As the days get longer with the arrival of spring, the sunshine, flowers, and sweet smell in the air make a lot of us start to think about planning our own garden. It’s likely some of you may have already gotten a good start on your yearly plot. As the old saying goes, peas should be planted on President’s Day. Is anyone ever actually organized enough to start gardening in February? None of us ever are.

As the spring wears on and summer arrives you’ll see more and more of a variety of veggies and fruits in your Locavore Boxes. Because the boxes include such an abundance we do often get asked around this time of year what people might want to plant to complement their boxes. 

With all of her experience planning the meals that come in your weekly boxes, Cara has some suggestions. 

Plant items specifically for your kids.

Cara likes to cultivate veggies and fruits that her kids can eat directly out of the garden including snap peas, strawberries, and cherry tomatoes. Etta and Harry can easily graze off these plants as they play in the yard. She also plants carrots with them in mind. It’s so magical to pull a carrot from the soil. Besides the fun factor, we can never have too many fresh, healthy snacks on hand for ourselves or the kids.


Plant to complement your meals.

As far as Cara’s concerned, you can never have too many tomatoes. They’re delicious added to nearly any summertime meal and can so easily be made into sauce and frozen or canned for future use.

Another tip is to grow herbs. Often times herbs are included on the weekly list of pantry items you need. Most herbs are easy to grow and rosemary, sage and thyme will continue to grow into the winter months.
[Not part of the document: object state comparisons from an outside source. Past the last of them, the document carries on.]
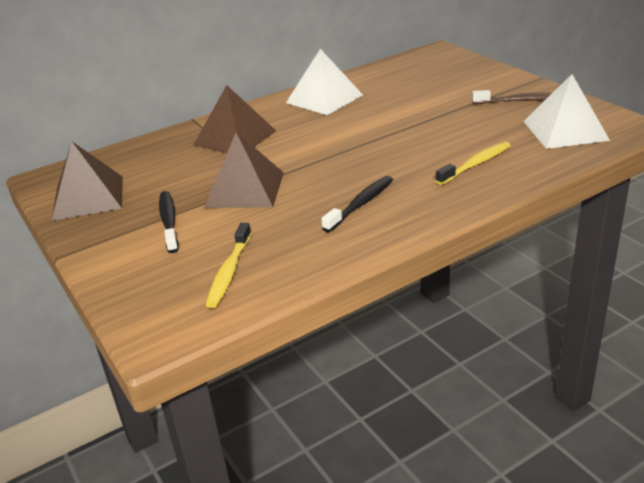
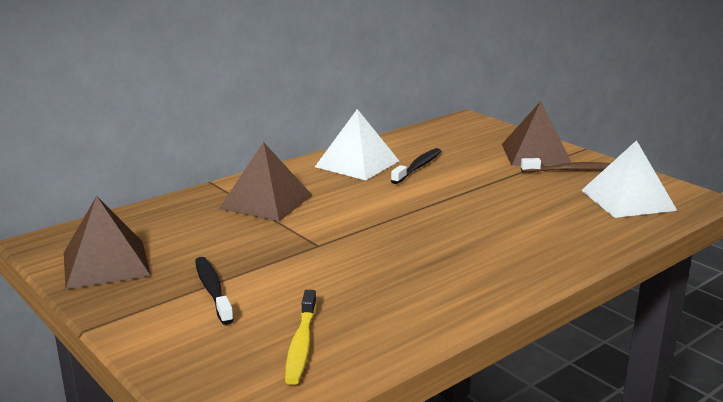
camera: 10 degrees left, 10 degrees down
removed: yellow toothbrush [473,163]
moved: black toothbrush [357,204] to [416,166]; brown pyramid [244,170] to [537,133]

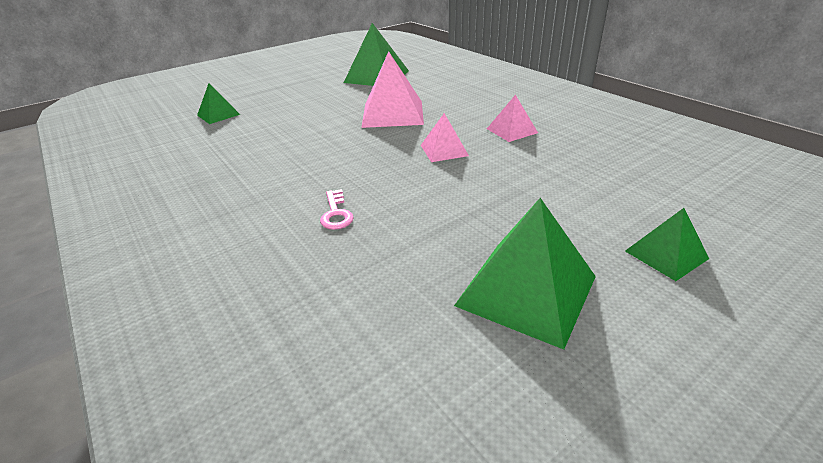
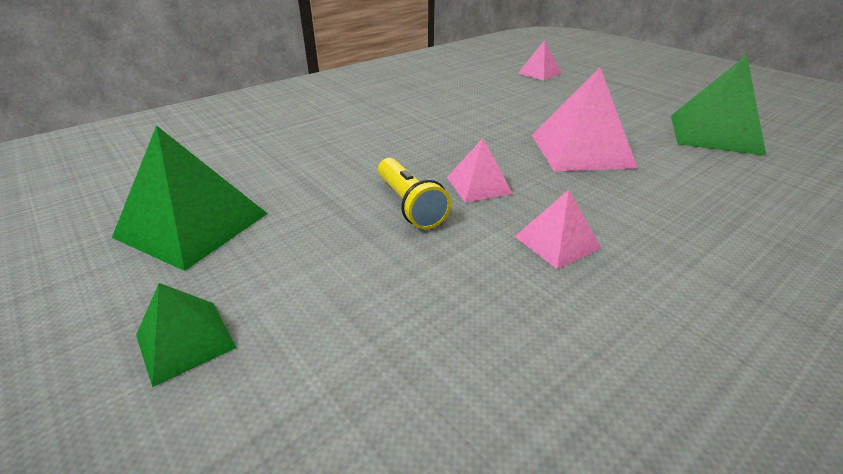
camera: 85 degrees right, 0 degrees up
removed: pink key [337,209]
added: yellow flashlight [414,193]
recoloured: green pyramid [218,103] to pink pyramid [539,60]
Cara also believes that you can never have too many greens. Plant kale and salad mix for never ending lunchtime salads. Grow some cucumbers to add along with your fresh tomatoes.

Grow plants that are easy and enjoyable.

Sometimes as the summer roles on and we get busy, it can get a little stressful remembering to tend the garden. Why not add items that take less care and have a more flexible harvest schedule. Consider turning part of your plot into a cutting garden. Fresh cut flowers are always nice and if they don’t make it inside you can enjoy them in your yard.

Zucchini is fun to grow and everyone knows, no matter what you do or don’t do to your plants you’ll end up with more zucchini than you can ever use. Even it they end up growing to an unimaginable size you can always make zucchini bread. And surprisingly, shredded zucchini freezes well for future bread or to add to soups.

Pumpkins are another great garden item. They’re relatively low maintenance and it’s fun to harvest them in the fall whether you use them for pie, soup, or as jack-o-lanterns.

Not sure when exactly to get started with your planting? Check out the Old Farmer’s Almanac for a planting schedule for the Pacific Northwest, planting tips, a garden planner, and odd folklore and seasonal sayings.

Or, check local seed company Uprising Seeds website for a Planting Guide for the Maritime Northwest.